Poesie di Juan Ramon Jimenez: 4 per capire le sue fasi

Juan Ramón Jiménez è considerato uno dei principali esponenti del movimento artistico e letterario spagnolo del Novecentismo, che si sviluppa tra il 1910 e il 1930. La parola fu usata per la prima volta dallo scrittore catalano Eugenio d’Ors, che utilizzò il termine Noucentisme per riferirsi al nuovo gusto di un gruppo di scrittori che intensificarono in questi anni la loro attività. Le poesie di Juan Ramón Jiménez si evolvono insieme all’autore e vedono varie fasi, e in quella iniziale si accostano maggiormente allo stile tipicamente modernista, con l’influenza di poeti come Antonio Machado.

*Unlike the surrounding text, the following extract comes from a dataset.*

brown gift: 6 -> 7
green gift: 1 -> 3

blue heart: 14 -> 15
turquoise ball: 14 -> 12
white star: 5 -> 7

Il Novecentismo si allontana da ogni forma di estetismo e sentimentalismo. Al suo posto, subentra invece un certo intellettualismo, anche per l’influenza delle teorie freudiane. Soprattutto nella seconda fase delle poesie di Juan Ramón Jiménez, si può notare una continua riflessione sulla parola, sullo studio della poesia, il ruolo del poeta e sul concetto di identità, con uno stile che diventa sempre più essenziale e più vicino alla lingua della prosa, ma non per questo meno poetico.

Vediamo quali sono le fasi che attraversano le poesie di Juan Ramón Jiménez e la loro evoluzione attraverso alcuni dei suoi componimenti più belli:

1. Da La Soledad sonora, I

Questa è una delle poesie di Juan Ramón Jiménez che appartiene alla prima fase, in cui c’è ancora il richiamo al modernismo. Con certo intimismo, infatti, l’autore si proietta nell’uccello, al quale pone domande, ma in realtà le sta ponendo a se stesso. Quindi, nonostante si senta l’estetica modernista, nei simboli e negli elementi naturali, sono innovative le domande che pone al suo io, per conoscersi.

«Uccello errante e lirico, che in questa fiorente
Solitudine della domenica, vagli per i miei giardini,
Dall’albero all’erba, dall’erba alla fonte
Piene di foglie d’oro e caduti gelsomini
Cosa dice la tua voce debole al sole della sera
che sogna dolcemente dalle vetrate?
Sei, come me, triste, solitario, codardo,
Fratello del silenzio e della malinconia?
Hai un’illusione da cantare all’oblio?
Una nostalgia eterna da mandare al tramonto?
Un cuore senza nessuno, tremolante, vestito
Di foglie secche, di oro, di gelsomini e di raso?»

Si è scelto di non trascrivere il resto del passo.